About The Gymboree Corporation
The Gymboree Corporation's specialty retail brands offer unique,
high-quality products delivered with personalized customer service.
As of October 30, 2010, the Company
operated a total of 1,049 retail stores: 636 Gymboree® stores (595
in the United States, 37 in
Canada, 2 in Australia and 2 in Puerto Rico), 148 Gymboree Outlet stores, 122
Janie and Jack® shops and 143 Crazy 8® stores in the United States. The Company also operates
online stores at www.gymboree.com, www.janieandjack.com and
www.crazy8.com, and offers directed parent-child developmental play
programs at 672 franchised and Company-operated Gymboree Play &
Music® centers in the United
States and 33 other countries.
About Bain Capital
Bain Capital, LLC (www.baincapital.com) is a global private
investment firm that manages several pools of capital including
private equity, venture capital, public equity, high-yield assets
and mezzanine capital with approximately $64
billion in assets under management. Since its
inception in 1984, Bain Capital has made private equity investments
and add-on acquisitions in more than 300 companies in a variety of
industries around the world. Bain Capital private equity
investments have included such leading businesses as Toys "R" Us,
Bright Horizons Family Solutions, Michaels Stores, Dollarama,
Burlington Coat Factory, Dunkin' Brands and Lilliput Kidswear.
Headquartered in Boston,
Bain Capital has offices in New
York, Chicago, London, Munich, Hong
Kong, Shanghai,
Tokyo, and Mumbai.
Notice to Investors
This press release is neither an offer to purchase nor a
solicitation of an offer to sell any securities. The
solicitation and the offer to buy shares of the Company's common
stock is being made pursuant to an offer to purchase and related
materials that affiliates of Bain Capital Partners, LLC have filed
with the Securities and Exchange Commission. Affiliates of
Bain Capital Partners, LLC have filed a tender offer statement on
Schedule TO with the Securities and Exchange Commission in
connection with the commencement of the offer, and thereafter the
Company has filed a solicitation/recommendation statement on
Schedule 14D-9 with respect to the offer. The tender offer
statement (including an offer to purchase, a related letter of
transmittal and other offer documents) and the
solicitation/recommendation statement contain important information
that should be read carefully and considered before any decision is
made with respect to the tender offer. These materials are being
sent free of charge to all stockholders of the Company. In
addition, all of these materials (and all other materials filed by
the Company with the Securities and Exchange Commission) are
available at no charge from the Securities and Exchange Commission
through its website at www.sec.gov. The Schedule TO, Schedule
14D-9 and related materials may be obtained for free from Okapi
Partners LLC, 437 Madison Avenue, 28th Floor, Toll-Free Telephone:
(877) 285-5990. Investors and security holders may also
obtain free copies of the documents filed with the Securities and
Exchange Commission by the Company by contacting the Company
Investor Relations at 500 Howard Street, San Francisco, CA 94105, telephone number
415-278-7933 or investor_relations@gymboree.com.
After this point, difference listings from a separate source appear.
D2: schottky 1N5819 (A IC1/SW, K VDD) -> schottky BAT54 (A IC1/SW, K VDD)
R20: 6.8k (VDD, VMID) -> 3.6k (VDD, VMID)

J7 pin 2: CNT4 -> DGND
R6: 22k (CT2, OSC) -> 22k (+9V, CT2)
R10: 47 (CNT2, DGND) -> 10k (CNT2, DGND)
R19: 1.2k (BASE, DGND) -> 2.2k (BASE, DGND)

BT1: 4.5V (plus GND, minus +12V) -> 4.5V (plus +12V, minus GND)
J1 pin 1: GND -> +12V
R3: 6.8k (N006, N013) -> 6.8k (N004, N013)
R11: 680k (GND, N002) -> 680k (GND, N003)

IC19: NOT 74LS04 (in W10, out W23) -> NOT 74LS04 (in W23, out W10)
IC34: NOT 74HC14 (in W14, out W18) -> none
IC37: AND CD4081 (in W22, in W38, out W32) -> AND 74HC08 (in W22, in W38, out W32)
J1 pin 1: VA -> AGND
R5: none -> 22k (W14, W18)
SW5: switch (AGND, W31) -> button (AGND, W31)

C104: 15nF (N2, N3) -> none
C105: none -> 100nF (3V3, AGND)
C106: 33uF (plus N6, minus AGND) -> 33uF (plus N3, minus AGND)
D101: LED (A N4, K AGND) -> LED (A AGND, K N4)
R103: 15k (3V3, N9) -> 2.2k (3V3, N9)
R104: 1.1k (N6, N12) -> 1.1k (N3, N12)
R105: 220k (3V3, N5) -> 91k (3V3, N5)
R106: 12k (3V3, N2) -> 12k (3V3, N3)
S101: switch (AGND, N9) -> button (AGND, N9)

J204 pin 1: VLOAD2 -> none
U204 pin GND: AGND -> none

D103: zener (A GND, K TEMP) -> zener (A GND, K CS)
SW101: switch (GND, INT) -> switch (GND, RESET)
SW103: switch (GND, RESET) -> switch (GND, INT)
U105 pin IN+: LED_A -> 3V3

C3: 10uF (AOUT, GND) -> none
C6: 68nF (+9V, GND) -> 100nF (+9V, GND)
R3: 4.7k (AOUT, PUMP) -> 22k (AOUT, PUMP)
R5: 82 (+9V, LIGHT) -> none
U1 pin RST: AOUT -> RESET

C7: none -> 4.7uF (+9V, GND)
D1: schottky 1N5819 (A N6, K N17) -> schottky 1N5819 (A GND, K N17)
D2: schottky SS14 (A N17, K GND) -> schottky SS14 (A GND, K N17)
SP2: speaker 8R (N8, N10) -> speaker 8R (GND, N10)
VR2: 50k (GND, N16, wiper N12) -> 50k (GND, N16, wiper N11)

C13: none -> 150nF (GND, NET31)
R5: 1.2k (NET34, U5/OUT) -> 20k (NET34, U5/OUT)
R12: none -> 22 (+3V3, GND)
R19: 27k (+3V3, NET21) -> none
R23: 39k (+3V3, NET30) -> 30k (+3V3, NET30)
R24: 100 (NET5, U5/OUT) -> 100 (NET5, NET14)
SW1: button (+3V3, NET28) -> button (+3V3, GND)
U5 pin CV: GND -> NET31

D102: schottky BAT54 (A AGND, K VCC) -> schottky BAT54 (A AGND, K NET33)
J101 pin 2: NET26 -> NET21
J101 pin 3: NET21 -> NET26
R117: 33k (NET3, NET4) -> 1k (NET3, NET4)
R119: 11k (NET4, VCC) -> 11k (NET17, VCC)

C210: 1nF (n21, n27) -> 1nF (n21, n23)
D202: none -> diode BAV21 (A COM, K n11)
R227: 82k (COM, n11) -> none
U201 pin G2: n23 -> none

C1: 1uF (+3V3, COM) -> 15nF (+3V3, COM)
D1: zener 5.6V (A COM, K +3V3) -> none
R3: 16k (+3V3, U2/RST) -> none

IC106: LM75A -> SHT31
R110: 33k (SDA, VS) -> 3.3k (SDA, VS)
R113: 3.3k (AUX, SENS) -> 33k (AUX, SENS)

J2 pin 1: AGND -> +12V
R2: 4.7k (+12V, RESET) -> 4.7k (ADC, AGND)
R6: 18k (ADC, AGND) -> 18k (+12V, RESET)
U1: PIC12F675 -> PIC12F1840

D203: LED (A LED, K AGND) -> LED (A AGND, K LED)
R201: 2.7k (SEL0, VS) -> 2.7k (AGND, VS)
Additional Information about the Merger and Where to Find
It
In connection with the potential merger, the Company would, if
required, file a proxy statement with the Securities and Exchange
Commission. Additionally, the Company would file other relevant
materials with the Securities and Exchange Commission in connection
with the proposed acquisition of the Company by affiliates of Bain
Capital Partners, LLC pursuant to the terms of an Agreement and
Plan of Merger by and among the Company and affiliates of Bain
Capital Partners, LLC. The materials to be filed by the Company
with the Securities and Exchange Commission may be obtained free of
charge at the Securities and Exchange Commission's web site at
www.sec.gov. Investors and stockholders also may obtain free copies
of the proxy statement from the Company by contacting the Company
Investor Relations at 500 Howard Street, San Francisco, CA 94105, telephone number
415-278-7933 or investor_relations@gymboree.com. Investors and
security holders of the Company are urged to read the proxy
statement and the other relevant materials when they become
available before making any voting or investment decision with
respect to the proposed merger because they will contain important
information about the merger and the parties to the merger.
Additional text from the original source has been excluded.